There are many ways that the public sector can help the private sector’s next great companies.

By Brad Feld, contributor

This afternoon in Boulder I’ll be on a panel as part of the White House Startup America Roundtable. If you weren’t invited to the event, there is a website called Reducing Barriers to Innovation that you can participate in.

When I was reviewing the agenda for the program, the goal was pretty clear:

“The Startup America: Reducing Barriers event is a regional platform that allows federal agencies to hear directly, from entrepreneurs and local leaders like you, how we can achieve our goal of reducing the barriers faced by America’s entrepreneurs. Senior Obama administration officials need input on what changes are needed to build a more supportive environment for entrepreneurship. “

On my run yesterday, I mulled over the big activities that I thought the federal government could do to “build a more supportive environment for entrepreneurship.” I came up with five things that I think are relatively easy to measure over the long run. The following are short thoughts on each of these areas with one specific idea (in italics) that I think would materially impact entrepreneurship in America in a positive way.

Tax Policy: Incent people to invest in startups. While there are several well-understood tax policies that could be implemented, the simplest is to provide long-term tax breaks for individuals to invest in new startup companies. As with anything tax related, there are endless politics involved and many of the things that actual get rolled out are so obscure that they either never get implemented or are too difficult for investors to understand. Make it simple: Eliminate capital gains if an individual (who is an accredited investor) invests equity (i.e., risk of 100% loss of investment) in a private company with less than 100 employees.
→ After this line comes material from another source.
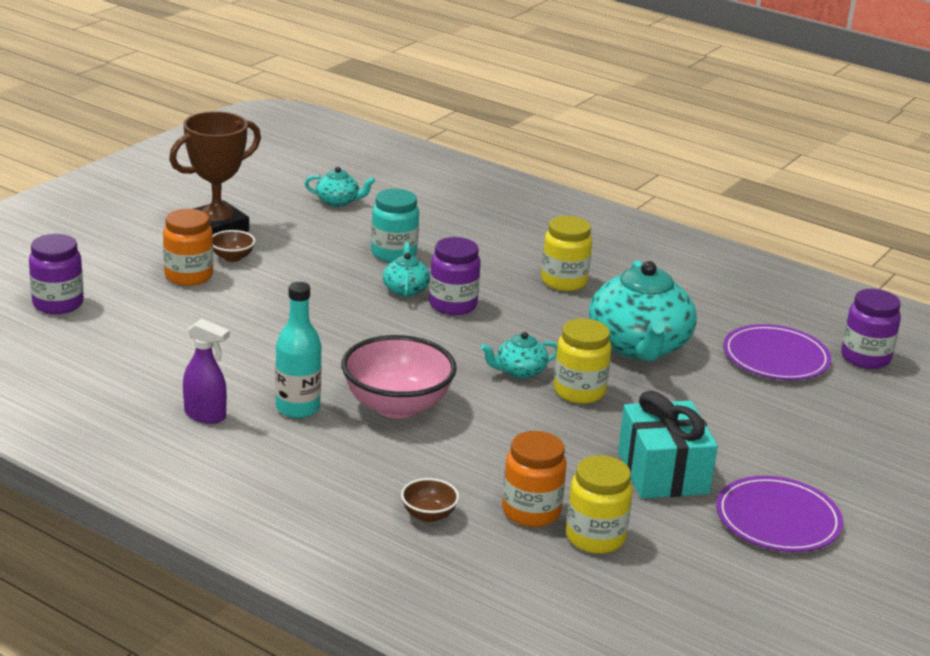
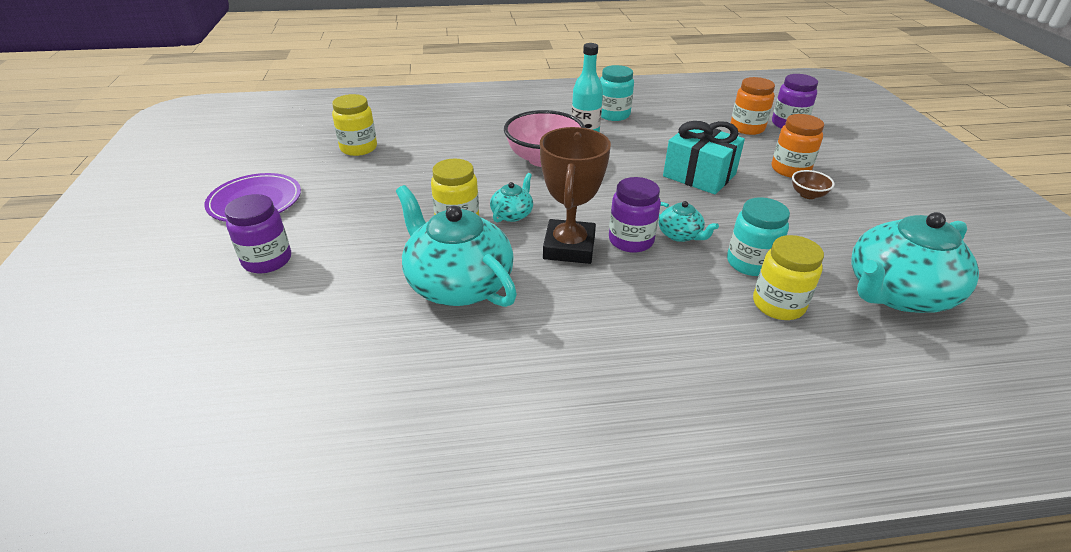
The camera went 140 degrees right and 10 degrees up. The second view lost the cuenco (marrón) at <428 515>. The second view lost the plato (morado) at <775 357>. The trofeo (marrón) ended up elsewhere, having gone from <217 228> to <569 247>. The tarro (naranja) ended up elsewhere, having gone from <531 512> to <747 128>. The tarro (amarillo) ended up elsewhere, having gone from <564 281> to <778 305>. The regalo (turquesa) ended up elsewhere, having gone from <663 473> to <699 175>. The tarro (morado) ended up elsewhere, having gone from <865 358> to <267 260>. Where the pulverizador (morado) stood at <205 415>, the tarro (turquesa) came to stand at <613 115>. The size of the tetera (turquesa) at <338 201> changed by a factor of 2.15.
Immigration Policy: Make it easy for foreign entrepreneurs to come to the U.S., or for foreign students to stay in the U.S., and start companies. This is the essence of what we’ve been trying to solve with the Startup Visa movement. The new Startup Visa Act of 2011 has plenty of improvements over the 2010 Act — which was introduced but never went anywhere — but which still is stuck in Congress. If the White House wants to make a difference here, it should prioritize the Startup Visa separately from “broad immigration reform” and help get it passed since the Startup Visa is much less about immigration and much more about entrepreneurship, innovation and jobs.

Regulatory Policy: Cut as much paperwork and bureaucracy out of the system. While this one is talked about regularly by the people in government that I know, the regulatory environment just seems to get more and more complicated. The solution so far has seemed to be “hire more people to process more paper faster.” This clearly hasn’t worked – how about taking the opposite approach and cut 20% of all jobs within various government agencies responsible for regulatory activity? I don’t care if you pay the fired people for two years – give them healthy severances and incentives to go work in the private sector. Necessity will drive efficiency.

Investment: Focus investment in university research. Then open source the results. The federal government has been a historically successful investor in innovation and the creation of new technologies, often through funding university research. If you want a good example of this, read Bright Boys. Unfortunately, this has gotten really messed up recently due to our byzantine patent system and the evolving dynamics of university technology licensing organizations. The government should allocate even more money to university research programs, but the results of this research should not be able to be patented and should be free for anyone to license. This would drastically change the technology licensing game by simplifying it and shifting economic incentives aggressively to companies that actually commercialize (or productize) this research, rather than simply claim ownership to the “intellectual property.”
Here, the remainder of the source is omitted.